Answers to your question from webinar host, Martin Jackson


For those of you who attended our recent tax webinar on IR35 ‘IR35: Changes for the Private Sector from April 2020’ with host Martin Jackson, we have the long-awaited answers to your questions right here, from the host himself.


And for those of you who missed the webinar, there’s still a chance to catch up, simply click the link here. You may also find the IR35 Q&A useful to your own tax work.


Take a look at Martin’s expert answers to your questions below…


1. What happens if the contractor works from overseas, has a letter from HMRC to say they no longer need to complete tax returns in the UK and pays taxes in their home country, but they carry out similar work to employees?


If the individual is not UK resident and does not perform any duties in the UK, then they would be outside the scope of UK employment tax, and IR35 would not be relevant. Their tax position would be governed by the domestic legislation of the country in which they are resident.


However, if the individual actually performs work in the UK, then IR35 would apply to payments made in respect of that work.


2. If the intermediate agency requires the PSC/worker to use an umbrella company which then pays the PSC/worker, what is the correct flow of funds from the PSC raising its invoice to the agency?

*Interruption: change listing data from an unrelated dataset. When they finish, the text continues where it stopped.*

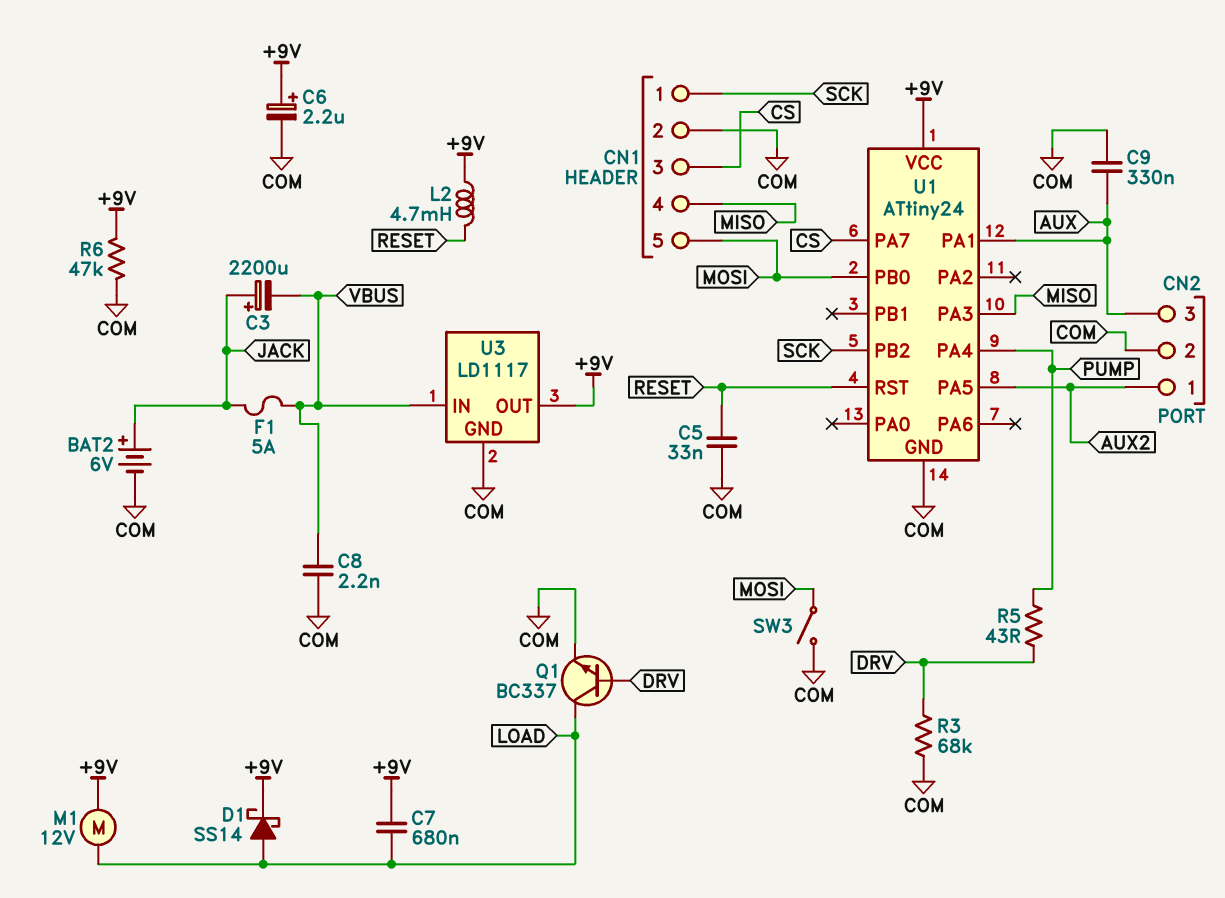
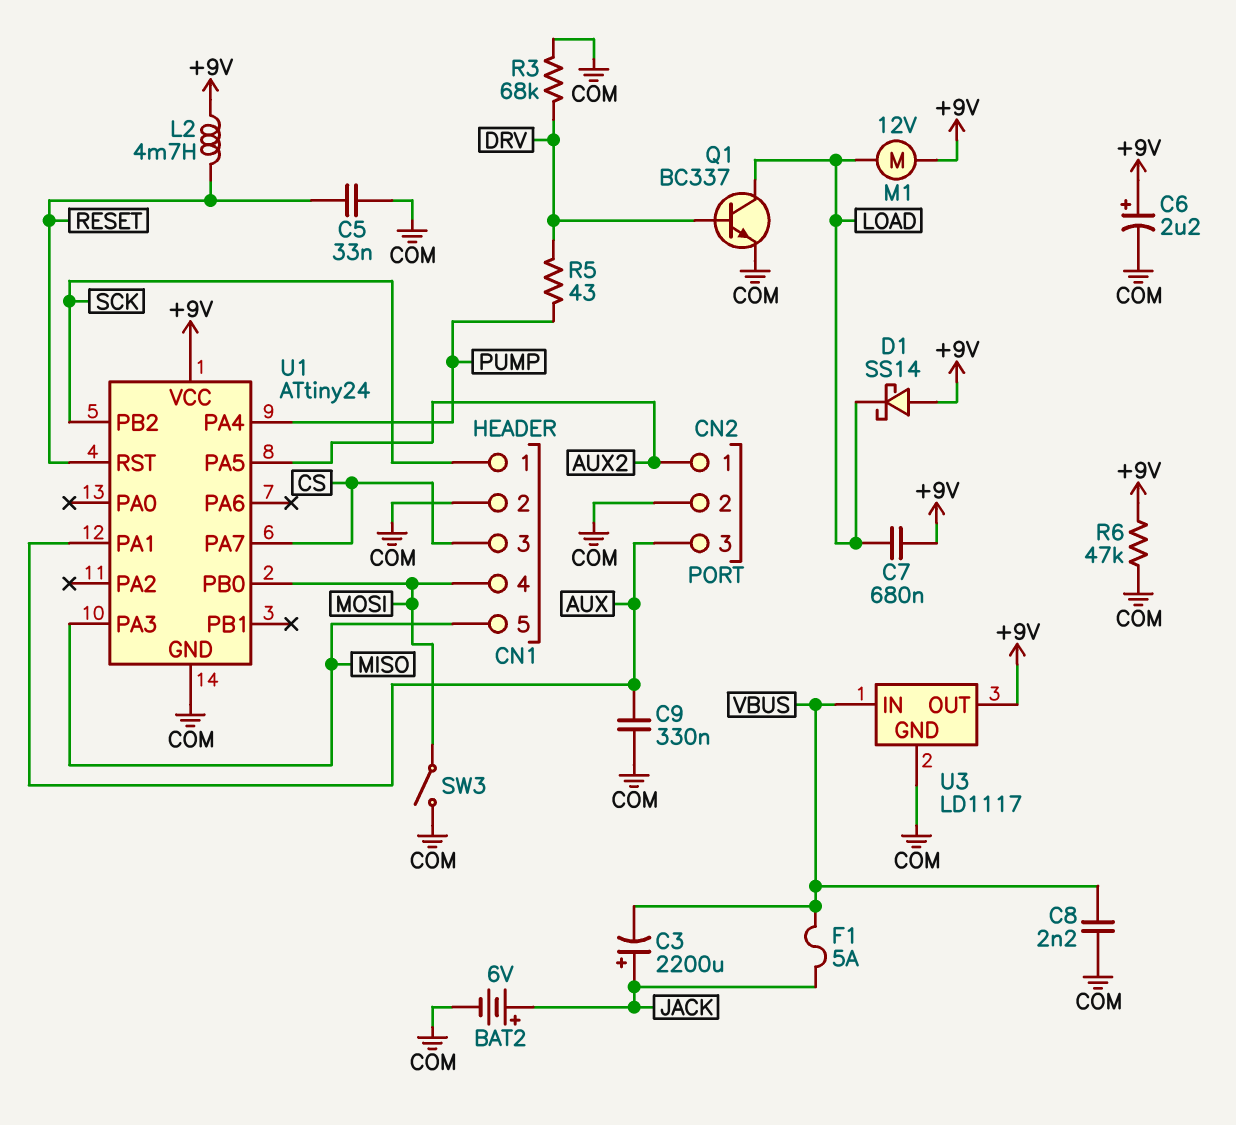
CN1 pin 4: MISO -> MOSI
CN1 pin 5: MOSI -> MISO
D1: schottky SS14 (A LOAD, K +9V) -> schottky SS14 (A +9V, K LOAD)

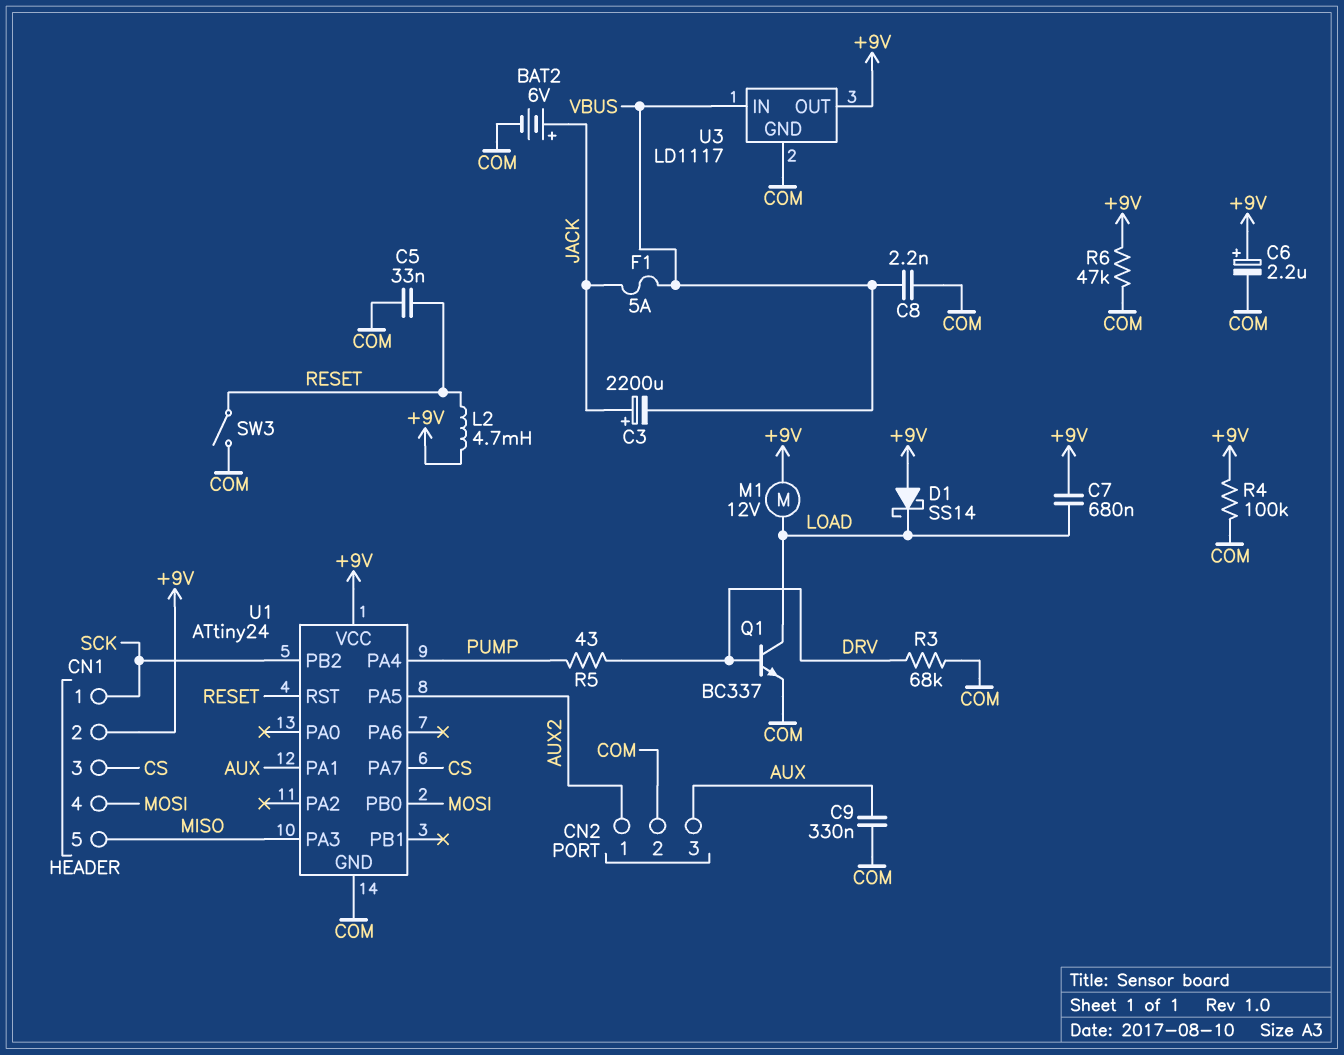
CN1 pin 2: COM -> +9V
R4: none -> 100k (+9V, COM)
SW3: switch (COM, MOSI) -> switch (COM, RESET)

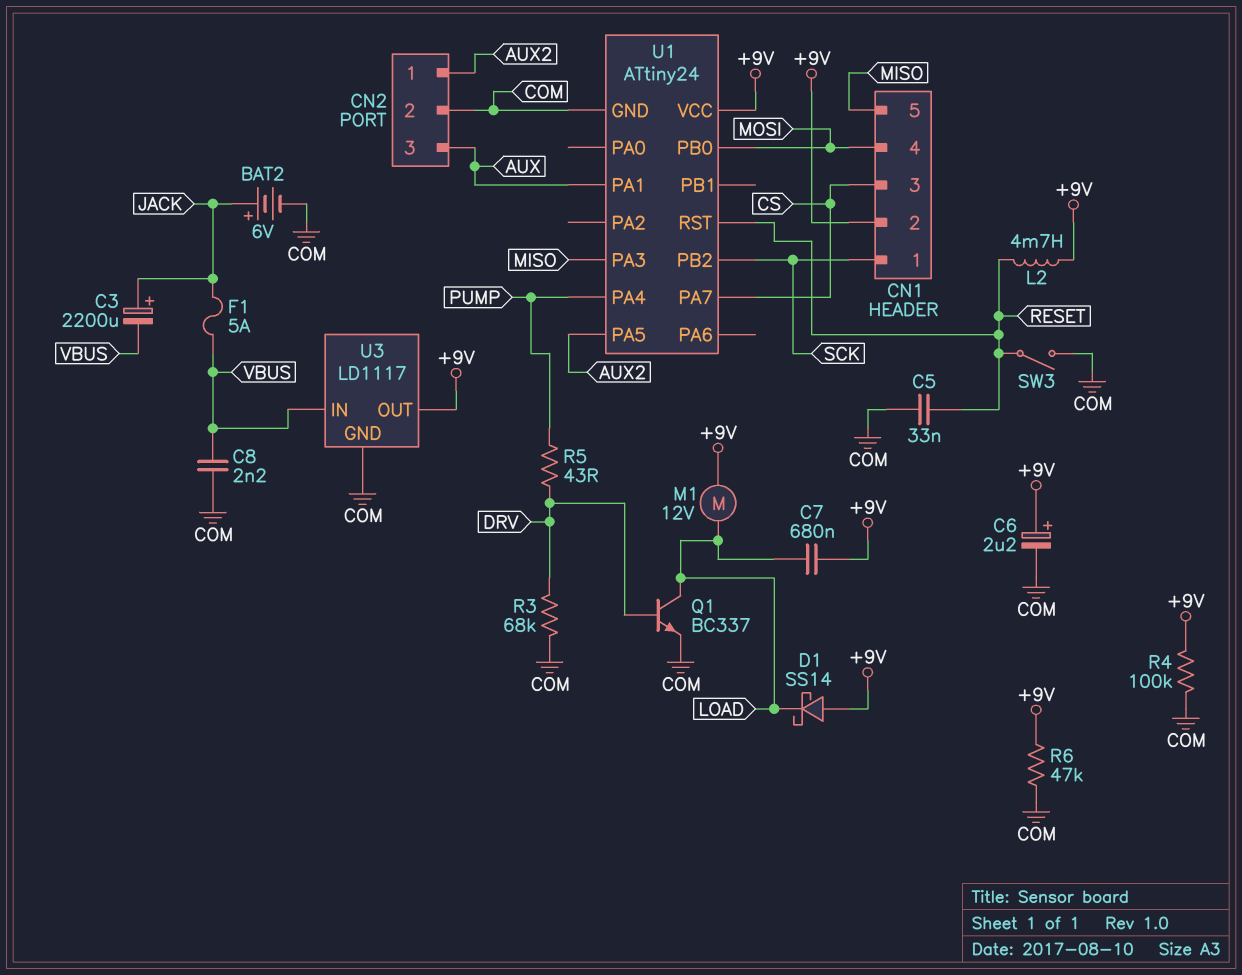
C9: 330nF (AUX, COM) -> none

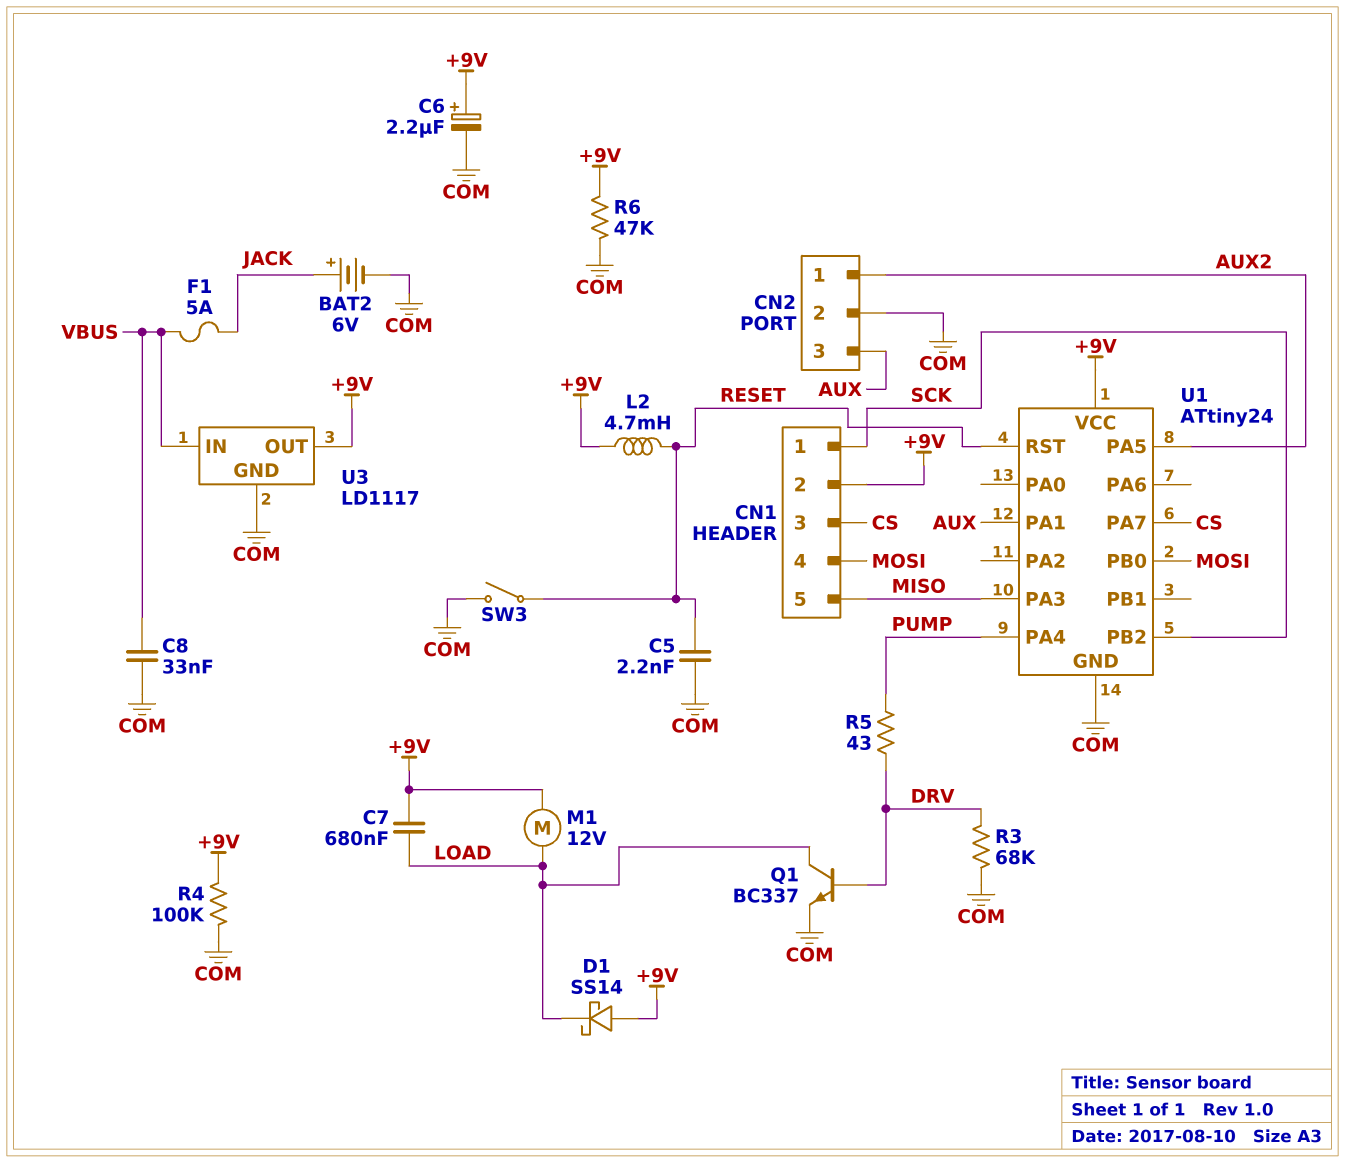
C3: 2200uF (plus JACK, minus VBUS) -> none
C5: 33nF (COM, RESET) -> 2.2nF (COM, RESET)
C8: 2.2nF (COM, VBUS) -> 33nF (COM, VBUS)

In the arrangement you describe, the worker/PSC is contracting with an umbrella company, which in turn contracts with an agency.  So the flow of funds should reflect that chain: payment should be made from the agency to the umbrella company, then from the umbrella company to the PSC.  The chain of invoicing should follow suit: the PSC invoices the umbrella, then the umbrella invoices the agency.


3. One of my clients says the agency is going to deduct employers NI Cs from his payment, so he will be paying both employee and employer NICs - surely that is wrong?


Yes that would certainly be wrong, and indeed unlawful, but I suspect that it may not be quite what is happening. 


The problem is simple; the agency realizes that IR35 applies and that it must operate PAYE and NICS.  Crucially, this means that it is liable for employer NICs of 13.8% - a significant additional expense which is cannot sustain.  So it must either pass on the additional cost to its client (and risk losing the contract) or it must 'squeeze' the sub-contractors it pays - which is the most common choice. 


However, legislation does not permit an employer to simply 'deduct' employer NICs from a worker, so the usual course of action is to reduce the worker's contractual rate.  For example, if the daily rate had been £300, the agency may want to renegotiate a lower rate of, say, £263 per day to take account of its additional costs.  This is not a 'deduction' - it is a 'reduction'.  The difference being that a 'reduction' is taken from the gross figure before any tax and NICs are applied, whereas a 'deduction' is taken after tax and NICs.  I suspect that is probably what is happening in this case.


4. If the original decision to apply IR35 is overturned, what happens to the PAYE and NICs which should not have been deducted?


If the client issues an initial Status Determination Statement which is later overturned under the client-led disagreement process, then the client can amend future RTI returns to correct the position and any PAYE & NICs which had been deducted in the interim may be refunded - as if IR35 had never applied.


5. What about reimbursement of in-contract travel/airfares and hotels etc?  Are these now taxed at source by the fee payer or can they be reimbursed in full?  It seems pointless incurring travel costs if these will be - which would not be as per a direct employee?


Legislation (section 339A, ITEPA 2003) was introduced from 6 April 2016 which affects workers providing services to clients through an ‘employment intermediary’ which could be:


  • an agency
  • a recruitment or employment business
  • an umbrella company
  • a managed service company (MSC)
  • a personal service company (PSC) if IR35 applies


The effect of the legislation is to treat each engagement as if it were a separate employment.  Travel to and from the assignment (including subsistence and accommodation) is then 'ordinary commuting' and so tax relief is not available.  In other words, travel to and from the assignment is treated in the same way as normal home-to-work travel would be for a direct employee.


But this does not necessarily mean all travel will be denied relief.  For example, if the client requires the worker to visit a customer, or attend a meeting somewhere other than the client’s normal workplace, then travel in these cases would be eligible for relief - just as it would be for a direct employee.


6. Would the fee payer need to pay any pension?


No. If IR35 applies then the arrangement is treated as if it had been employment for the purposes of tax and NICs only – but it is not actually employment.  Therefore the protections afforded by the various aspects of employment law that would apply to direct employees, for example National Minimum Wage, Working Time Regulations and auto-enrolment for pensions, do not apply.